Les géants du pétrole, notamment les Américains comme ConocoPhillips,
BP, ExxonMobil et Chevron qui guettent depuis fort longtemps les moindres
occasions dans le domaine des hydrocarbures en particulier et l’énergie
en général et qui ont compté sur leurs énormes investissements consentis dans
des projets de sables bitumineux et surtout de gaz des roches mères argileuses,
restent les plus exposés à cette surprenante chute de la demande que pourraient
entraîner des régulations climatiques tardives.
En
termes simples, soutient le groupe de réflexion Carbon Trucker,
un think tank, dont les conclusions sont très
écoutées dans le monde de l’énergie et de l’environnement. «Les
compagnies pétrolières qui s’appuient sur le statu quo pour planifier leurs
futurs investissements risquent de voir la valeur de leurs nouveaux projets
réduite de moitié en raison d’une politique plus stricte.
Elles
risquent de se retrouver avec des actifs bloqués, si elles partent du principe
que les gouvernements ne prendront pas des mesures énergiques pour limiter le
changement climatique. Donc, les projets pétroliers développés avant 2025
pourraient ne jamais générer la valeur attendue si les réponses
politiques ne sont pas anticipées.
Avec
l’entrée en vigueur, depuis décembre 2019, d’un nouvel exécutif européen insistant
de faire de ce continent l’un des premiers climatiquement neutres d’ici 2050,
les sociétés pétrolières européennes ne sont pas non plus épargnées des
conséquences de cette réglementation stricte inscrite dans une loi contraignante
et complique leur tâche un peu plus avec l’entrée en vigueur de la réduction
des émissions de gaz à effet de serre dans une échéance beaucoup plus proche,
celle de la fin de la décennie en cours.
Ce
groupe de réflexion estime que les investisseurs devraient demander un taux de
rendement plus élevé aux sociétés qui développent des projets onéreux, tels que
l’exploitation de sables bitumineux. Ces projets comptent également parmi les
plus polluants et sont les plus sensibles à la volatilité des prix. En outre,
le risque de se retrouver avec des actifs bloqués demeure, quelle que soit la
fluctuation des prix du baril en haut ou en bas. L’expérience du passé dans le
domaine pétrolier et gazier montre que lorsque l’entreprise dispose de projets
moins coûteux, automatiquement, le risque qu’ils comportent est plus faible et
leur rendement restera plus élevé.
C’est
certainement ce qui attire le plus les capitaux dans ces circonstances.
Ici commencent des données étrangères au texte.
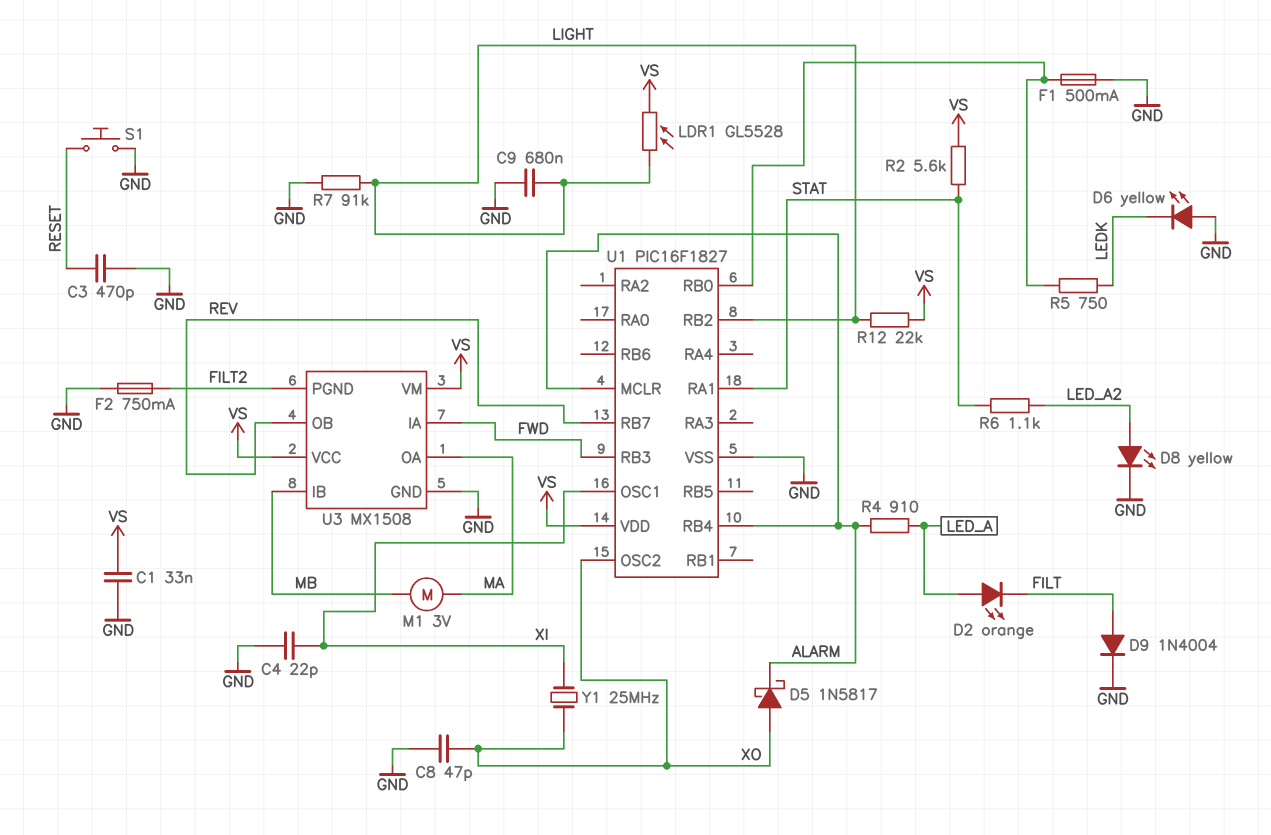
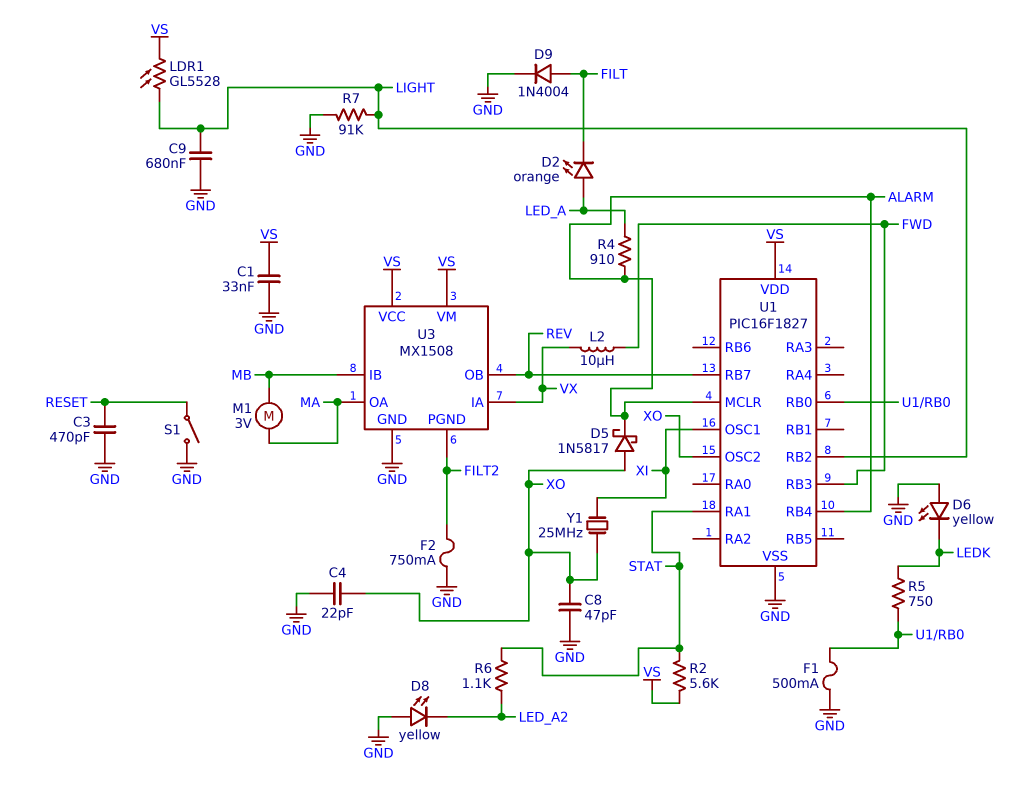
C4: 22pF (GND, XI) -> 22pF (GND, XO)
D8: LED yellow (A LED_A2, K GND) -> LED yellow (A GND, K LED_A2)
L2: none -> 10uH (FWD, VX)
R12: 22k (LIGHT, VS) -> none
S1: button (GND, RESET) -> switch (GND, RESET)
U3 pin IA: FWD -> VX

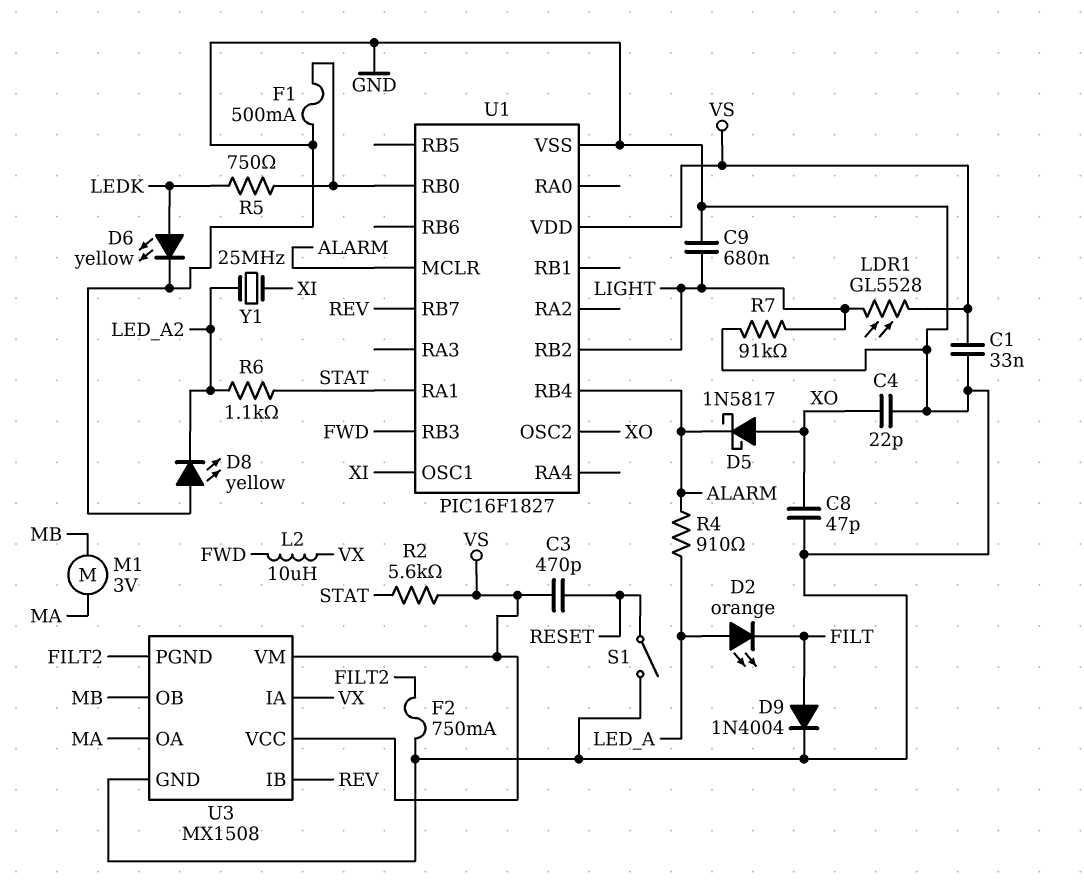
C3: 470pF (GND, RESET) -> 470pF (RESET, VS)
D6: LED yellow (A GND, K LEDK) -> LED yellow (A LEDK, K GND)
U3 pin IB: MB -> REV
U3 pin OB: REV -> MB
Y1: 25MHz (XI, XO) -> 25MHz (LED_A2, XI)

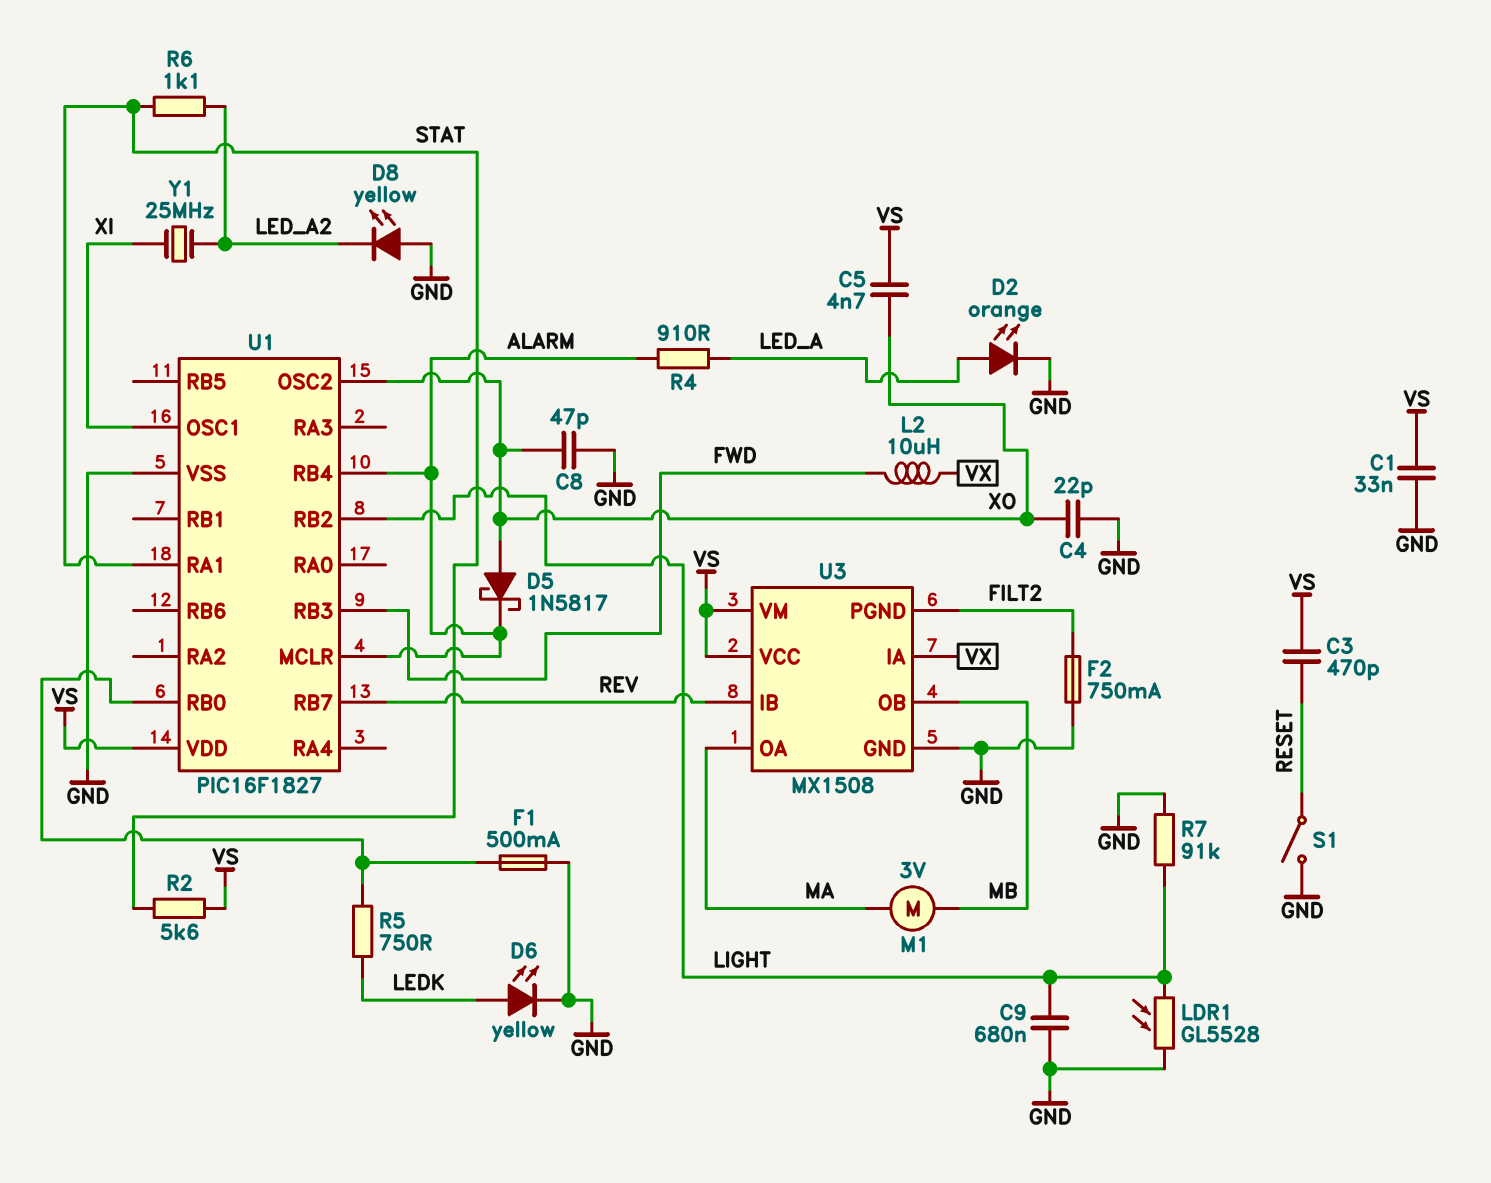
C5: none -> 4.7nF (VS, XO)
D2: LED orange (A LED_A, K FILT) -> LED orange (A LED_A, K GND)
D9: diode 1N4004 (A FILT, K GND) -> none
LDR1: GL5528 (LIGHT, VS) -> GL5528 (GND, LIGHT)

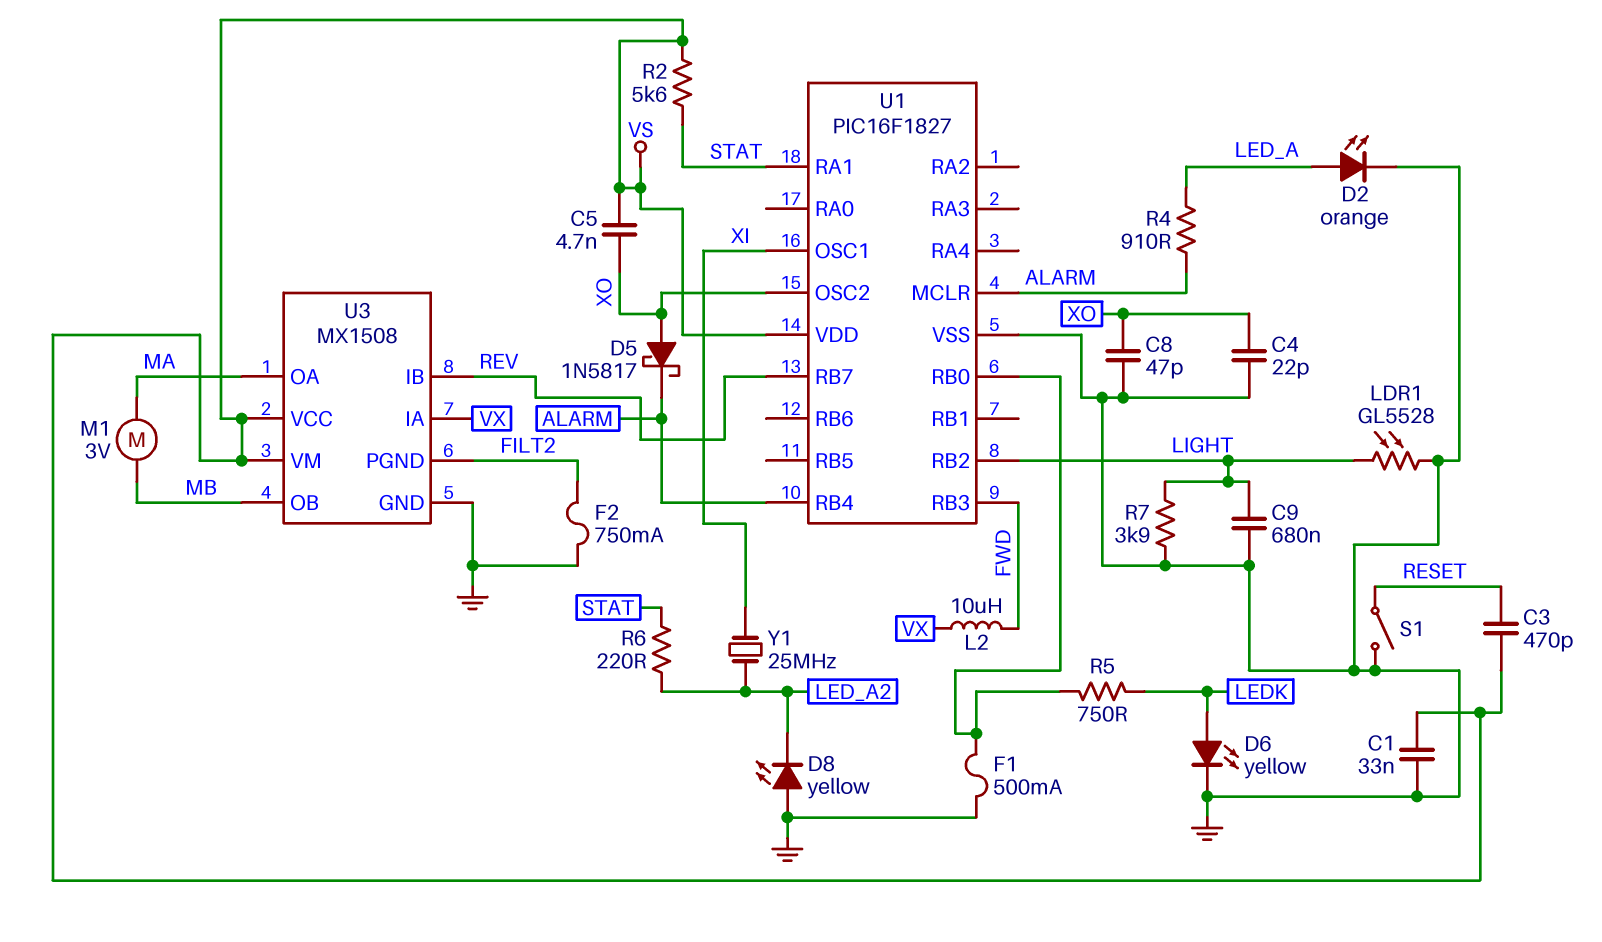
R6: 1.1k (LED_A2, STAT) -> 220 (LED_A2, STAT)
R7: 91k (GND, LIGHT) -> 3.9k (GND, LIGHT)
Il est
vrai que les compagnies pétrolières ont coutume de faire dans les pays pauvres,
ce qu’ils n’ont ne font pas chez eux, mais cette dernière décennie a montré que
les réseaux sociaux les poursuivent même en dehors de leurs frontières, d’où
leur réticence de prendre ce risque très capitalistique.
Contrairement
à l’approche que développe le géant TotalEnergies par
exemple par des effets d’annonce, comme montrer
son intérêt pour les blocs schisteux algériens, elle travaille de pair avec les
décideurs politiques européens pour contenir les menaces climatiques d’ici 2025
en réorientant ses investissements avec moins de risque pour éviter les
situations comme celle d’In Salah en Algérie. Elle n’est pas la seule en
Europe, Eni et Equinor sont
considérées comme les moins exposées aux risques climatiques, car elles ont
commencé à diversifier leurs portefeuilles en investissant dans les énergies
renouvelables ou les stations de recharge pour véhicules électriques.
Ce
rapport cite l’exemple de la compagnie pétrolière d’Etat, Saudi
Aramco, qui affiche de faibles coûts de production et
qui reste l’une des moins exposées avec une sensibilité au prix du pétrole
inférieure d’environ 30% à celle du reste de l’industrie du secteur. A
l’inverse, la valeur des projets pétroliers existants et modélisés d’Exxon
Mobil est d’environ 40% plus sensible au prix du pétrole que le reste de
l’industrie de production pétrolière. Cela devrait amener les géants du pétrole
à repenser leurs stratégies d’investissement.